The scope of this evidence summary is for advanced ovarian cancer, the definition of which is described in the NICE technology appraisal on bevacizumab in combination with paclitaxel and carboplatin for first-line treatment of advanced ovarian cancer (NICE technology appraisal guidance 284) as International Federation of Gynaecology and Obstetrics (FIGO) stages IIIB, IIIC and IV. ICON7 enrolled women with all stages of ovarian cancer, and separate analysis of women with only stages IIIB, IIIC and IV was not reported. Instead, a subgroup labelled those 'at high risk for progression', defined as FIGO stage IV disease or FIGO stage III disease and more than 1.0 cm of residual disease after debulking surgery, was reported. It is not clear if the results would be the same if women with FIGO stage III disease and less than 1.0 cm of residual disease were also included in this 'high risk subgroup'. Further subgroup analyses according to baseline characteristics and stratification factors were pre-planned but were not reported in full in the ICON7 trial. Additional data from the manufacturer's submission were presented in the NICE technology appraisal on bevacizumab. This reported that a subgroup of women with stage III suboptimally debulked ovarian cancer may have the most benefit from bevacizumab in terms of progression-free survival, with limited benefit for 2 other subgroups (that is, women with optimally debulked stage III disease and those with stage IV disease). However, the results for the subgroup of women with inoperable stage III and stage IV ovarian cancer were reported to a limited extent in the supplementary appendix of the ICON7 paper. In terms of overall survival, the only subgroup analysis reported so far is for women at 'high risk for progression'.

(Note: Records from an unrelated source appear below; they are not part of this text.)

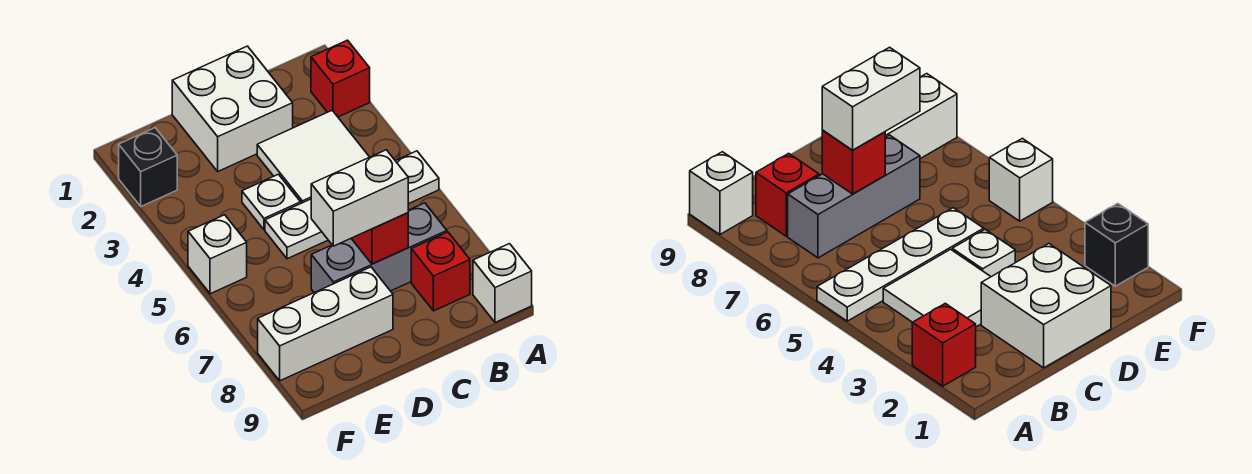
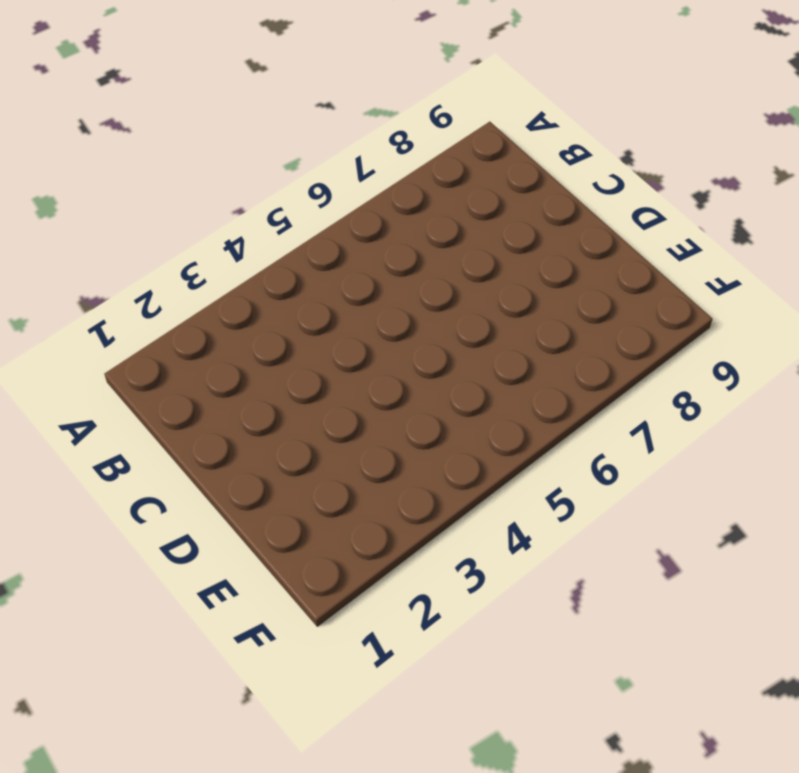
none -> red brick A2 level 1
none -> white plate A5:D5 level 1
none -> white brick A9 level 1

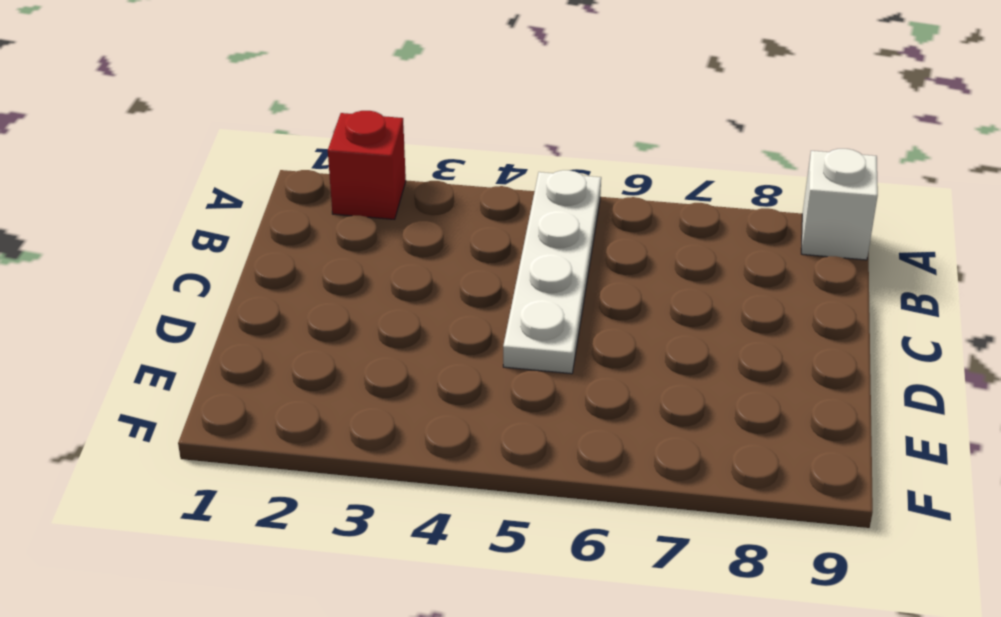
none -> white tile B3:C4 level 1
none -> grey brick B7:D7 level 1
none -> red brick B8 level 1

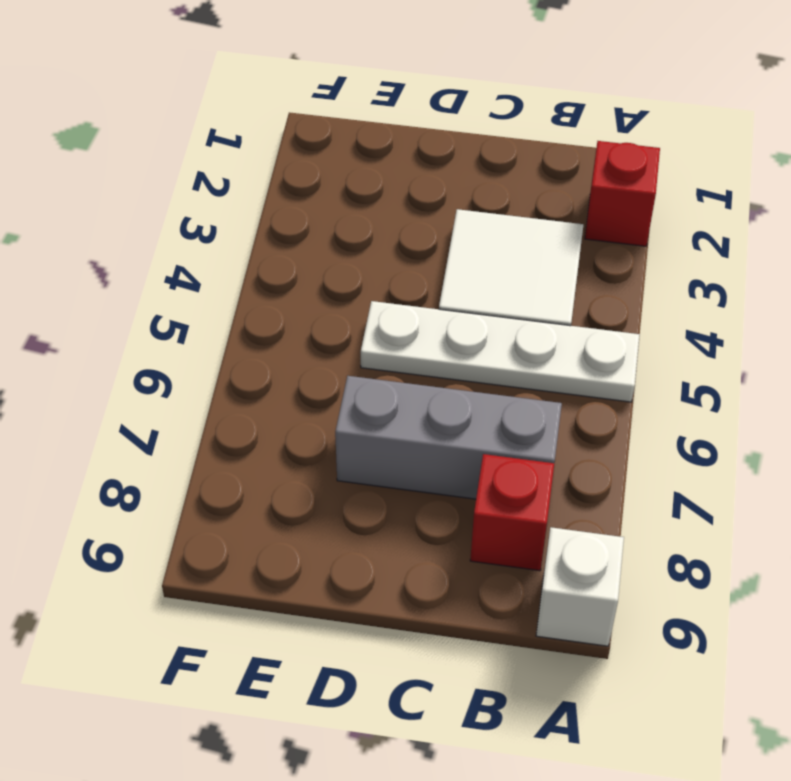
none -> white brick C1:D2 level 1
none -> white plate D4 level 1
none -> white brick D8:F8 level 1

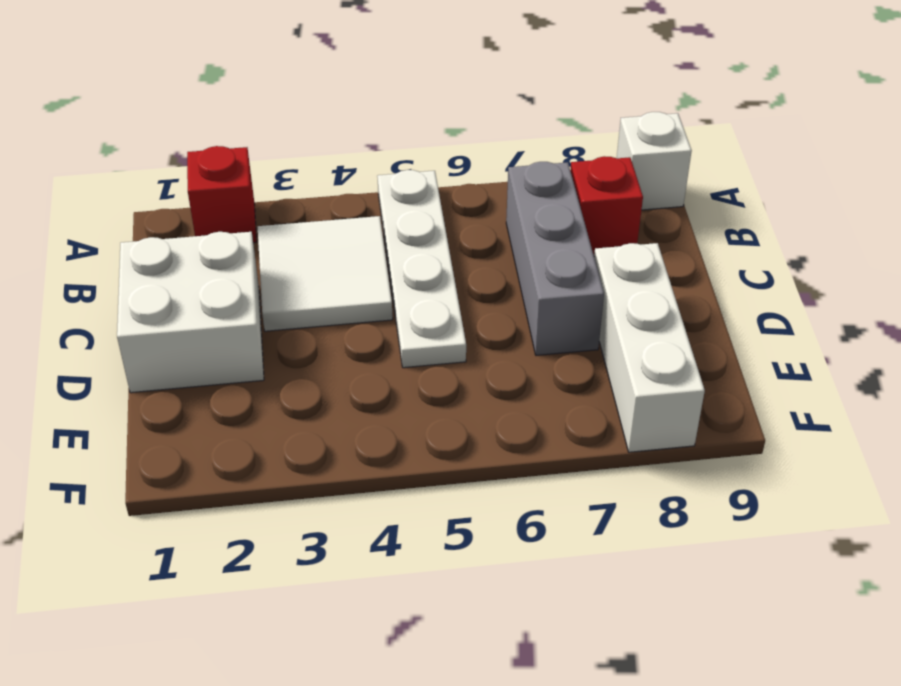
none -> white plate D4 level 1
none -> black brick F2 level 1
none -> white brick F5 level 1

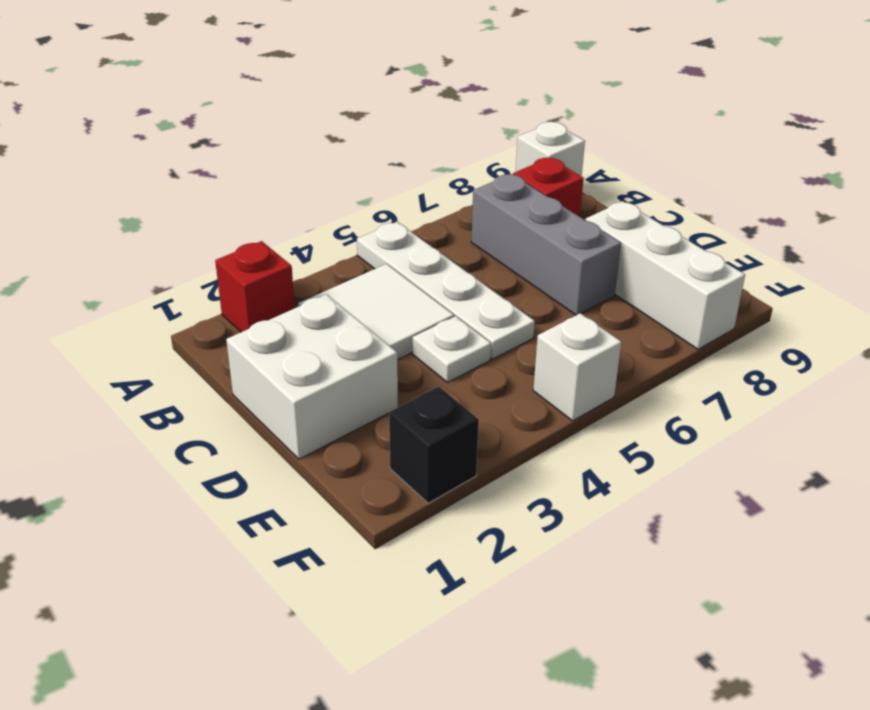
none -> red brick C7 level 2
none -> white brick C7:D7 level 3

The current results of the Stark et al. (2013) quality of life study includes women with all stages of ovarian cancer before progression, and so this may not accurately represent quality of life for women with advanced ovarian cancer. There was a discrepancy in the number of quality of life questionnaires that Stark et al. (2013) was able to obtain compared with the number reported in the ICON7 trial. It is unclear why this occurred and what effect it may have had on the underlying results. Stark et al. (2013) reported that there was no difference in quality of life depending on stage of disease but no data were provided.
The ICON7 trial was of a reasonable size (n=1528) but there were some limitations to the open-label design that allowed clinicians and patients to know they were receiving bevacizumab. Therefore, there may have been some systematic differences in the care provided to the participants in the comparison groups other than the intervention under investigation (performance bias) in favour of bevacizumab.
Randomisation was appropriate and achieved comparable groups across disease stage, grade, histology and Eastern Cooperative Oncology Group (ECOG) performance status, although 96% of the women were Caucasian and it is unclear whether the results would be applicable to women of different ethnicity. Allocation to treatment was appropriately concealed by central randomisation using an interactive telephone or web-based system.
The vast majority of women recruited to ICON7 (94%) scored 0 or 1 for the ECOG performance status score meaning they were asymptomatic or symptomatic but completely ambulatory. They also had adequate coagulation values, and bone marrow, liver and renal function. It is not clear whether similar results would be found in women who have higher care needs or poorer organ function. It is also not clear whether those with higher care needs would be able to tolerate the raised frequency of adverse effects found to be associated with bevacizumab over standard chemotherapy.